See https://gcc.gnu.org/ml/gcc/2016-05/msg00000.html Using -march=native on a k8 platform does not add -mprfchw to the options list, while using -march=k8 on a different platform does add the switch. From Venkataramanan: > 3DNow! instruction extensions = true > 3DNow! instructions = true It has 3Dnow support. "prefetchw" is available with 3dnow. > misaligned SSE mode = false > 3DNow! PREFETCH/PREFETCHW instructions = false It does not have 3DNowprefetch enabling ISA flag -mprftchw is not correct for -march=k8. > OS visible workaround = false > instruction based sampling = false I think we need to file bug for this. Need to check with Uros why the flag -mprfchw is shared with 3dnow. To work around this issue you can use -mno-prfchw when building with -march=k8.

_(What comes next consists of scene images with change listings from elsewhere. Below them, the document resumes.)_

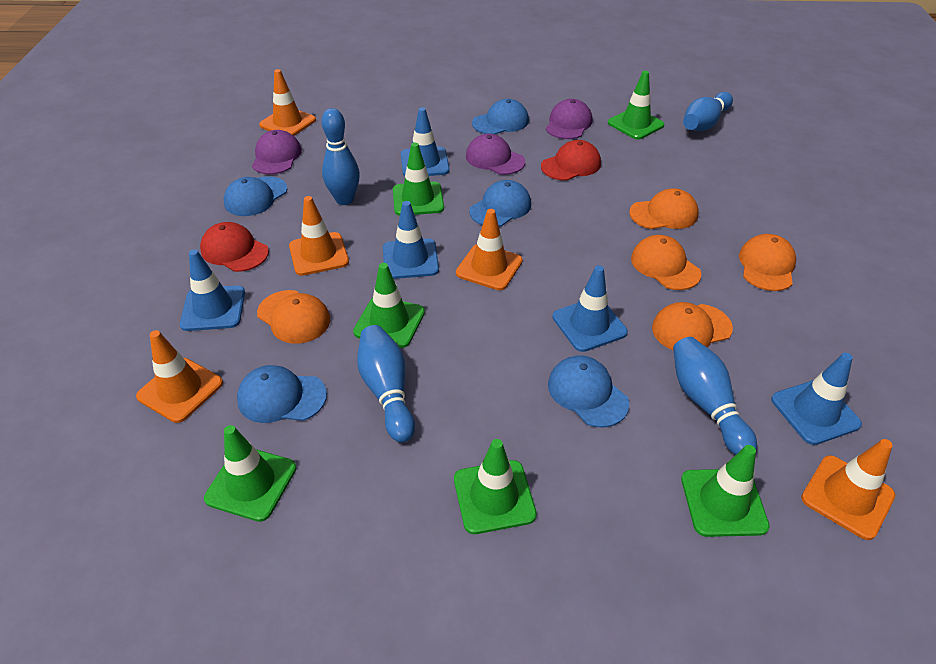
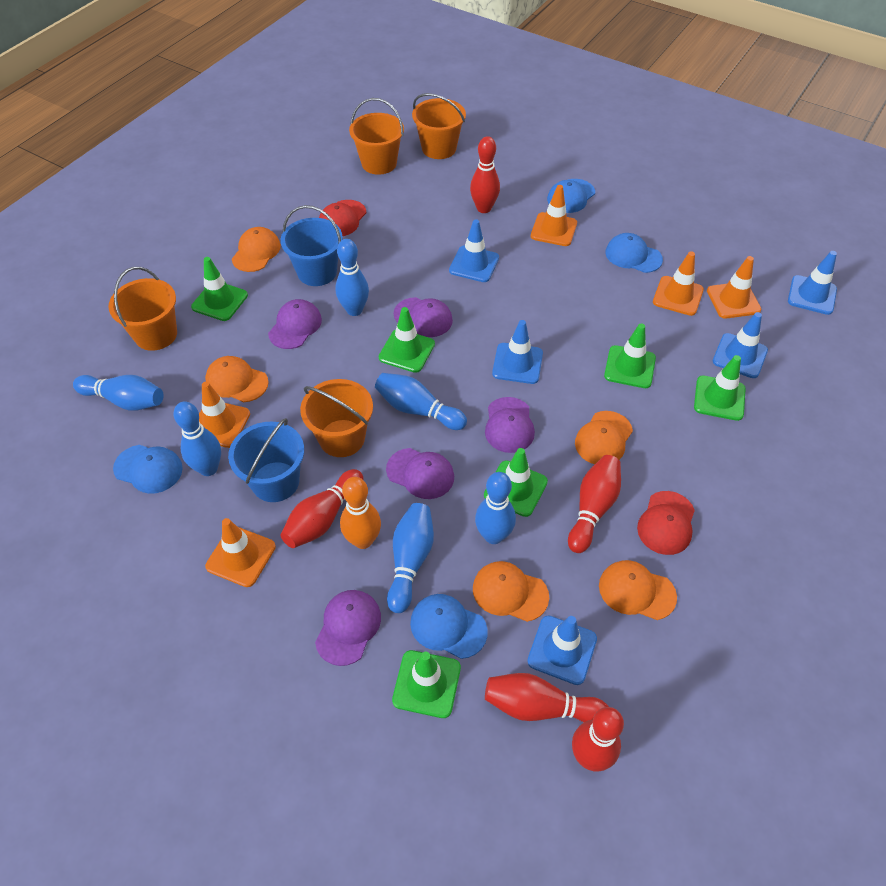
blue bowling pin: 4 -> 6
blue bucket: 0 -> 2
blue cap: 5 -> 4
orange bowling pin: 0 -> 1
orange bucket: 0 -> 4
purple cap: 3 -> 5
red bowling pin: 0 -> 5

This should trigger the prefetchw instruction with -march=k8 -O3: void f() { extern int size; int i; float * fvec; float * fptr = (float *) get(); for(i = 0; i < size; ++i) fvec[i] = fptr[i]; int * ivec; int * iptr = (int *) get(); for(i = 0; i < size; ++i) ivec[i] = iptr[i]; } If I give an "extern void * get()" prototype for get, if there's only one vector loop, or if size is local, the prefetchw instruction goes away. $ gcc -fverbose-asm -S a.c -march=k8 -O3; grep prefetchw a.s prefetchw 464(%rcx) # prefetchw (%rdx) # ivtmp.37
The problem is in the fact that for -march=native, the driver will pass -mno-prfchw, since the relevant bit is not present in cpuid flags. Following code in i386.c: /* Enable prefetch{,w} instructions for -m3dnow and -mprefetchwt1. */ if (TARGET_3DNOW_P (opts->x_ix86_isa_flags) || TARGET_PREFETCHWT1_P (opts->x_ix86_isa_flags)) opts->x_ix86_isa_flags |= OPTION_MASK_ISA_PRFCHW & ~opts->x_ix86_isa_flags_explicit; will then try to set the option, but it won't succeed, due to the above handling of explicit compile flags.
I have a patch.
Author: uros Date: Fri Aug 19 18:14:03 2016 New Revision: 239626 URL: https://gcc.gnu.org/viewcvs?rev=239626&root=gcc&view=rev Log: PR target/77270 * config/i386/i386.c (ix86_option_override_internal): Remove PTA_PRFCHW from entries that also have PTA_3DNOW flag. Enable SSE prefetch also for TARGET_PREFETCHWT1. Do not try to enable TARGET_PRFCHW ISA flag here. * config/i386/i386.md (prefetch): Enable also for TARGET_3DNOW. Rewrite expander function body. (*prefetch_3dnow): Enable for TARGET_3DNOW and TARGET_PREFETCHWT1. Modified: trunk/gcc/ChangeLog trunk/gcc/config/i386/i386.c trunk/gcc/config/i386/i386.md
(In reply to Uroš Bizjak from comment #2) > The problem is in the fact that for -march=native, the driver will pass > -mno-prfchw, since the relevant bit is not present in cpuid flags. I'm a little confused. -march=native gets it right. It's -march=k8 that gets it wrong. Does your patch make -march-k8 do the right thing now?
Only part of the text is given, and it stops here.